Merhaba sevgili dostlarım,

İnsanız. İçimizde tüm evreni kucaklayabilecek kadar büyük bir kalp taşıyoruz. Kalbimizin içinde türlü duygular kol geziyor. Kâh sevinçli kah üzgün, kah coşkulu kah dingin, kah güler yüzlü kah süzgün olabiliyoruz. Seviyor ya da nefret edebiliyoruz. Kızıyor, sinirleniyor, öfkeleniyor, kinleniyor, kırıyor, kırılıyor, canımız yanıyor, can yakıyor, korkuyor, dehşete düşüyor veya buna benzer sayısız duygular yaşıyoruz. Havanın kimi gün kasvetli, kimi gün parçalı bulutlu, kimi gün güneşli olduğu gibi biz de asık suratlı, güler yüzlü veya sık değişen bir ruh halinde olabiliyoruz.  

Aşkın büyüsüyle bir tüy kadar hafif, sevdiğimizin belli belirsiz bir aşk vaadiyle sabırsız bir beklenti içinde, dünyayı bir pula satabileceğimiz o kalbimizin sahibinin ummadığımız ve beklemediğimiz bir davranışıyla kırılmış olabiliyoruz.
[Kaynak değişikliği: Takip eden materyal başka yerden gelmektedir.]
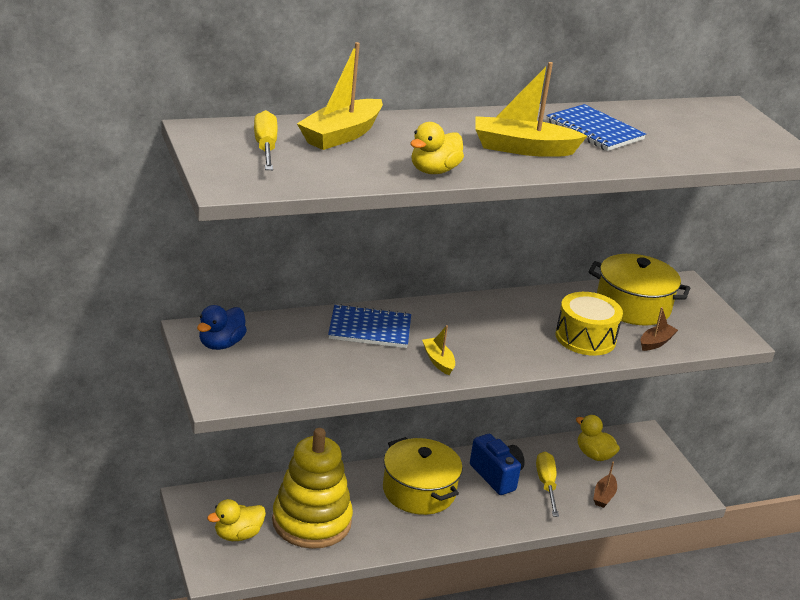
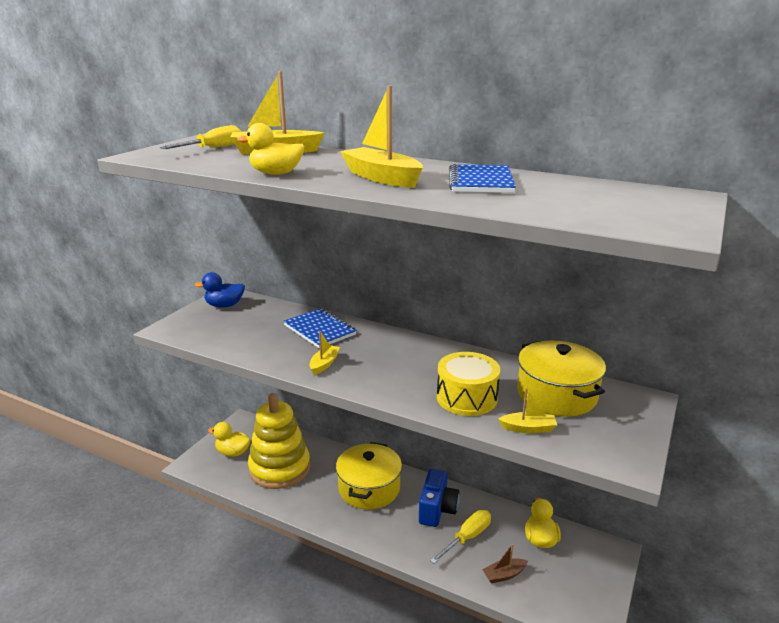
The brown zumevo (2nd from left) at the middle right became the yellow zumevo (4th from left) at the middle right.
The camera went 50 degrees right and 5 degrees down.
Unutmamalıyız ki aşkta her şey vardır, evet her şey…

“Sen benim aşkımı öldürdün,

O güzel aşk öldü yazık! 

Seni seven âşık da öldü gülüm

Ellerine kına yakarsın artık…” diyor kırılmış, örselenmiş, aşkta aradığını bulamamış âşık.

Aşkta her şey olduğunu söylemiştim üzerine basa basa. Şair dostumuz da bunu teyit eder biçimde ifade ediyor duygularını.

Bir başka şair dostumuz da aşkta aradığını bulamamış olacak ki hala aşkı ve aşığını arıyor, soruyor, yalvarıyor ve sevdiğine ne kadar çaresiz olduğunu anlatmaya çalışıyor yana yakıla.

“Neredesin hasretiyle solduğum?

Gülüşünle mutlu olup güldüğüm,

Olmayınca hayallere daldığım,

Sen olmazsan mülkü malı neyleyim?

Gölgeni üstümden gel, eksik etme

Deli edip beni çöllere atma

Değer ver aşkıma, bir pula satma

Deryalarda yüzen salı neyleyim?”

Aşığın maşuku onca yakınmayı duyup insafa gelmiş midir, doğrusu bilmiyorum. Ya da acıyıp sevdiciğine kollarını açmış mıdır, hiçbir fikrim yok inanın.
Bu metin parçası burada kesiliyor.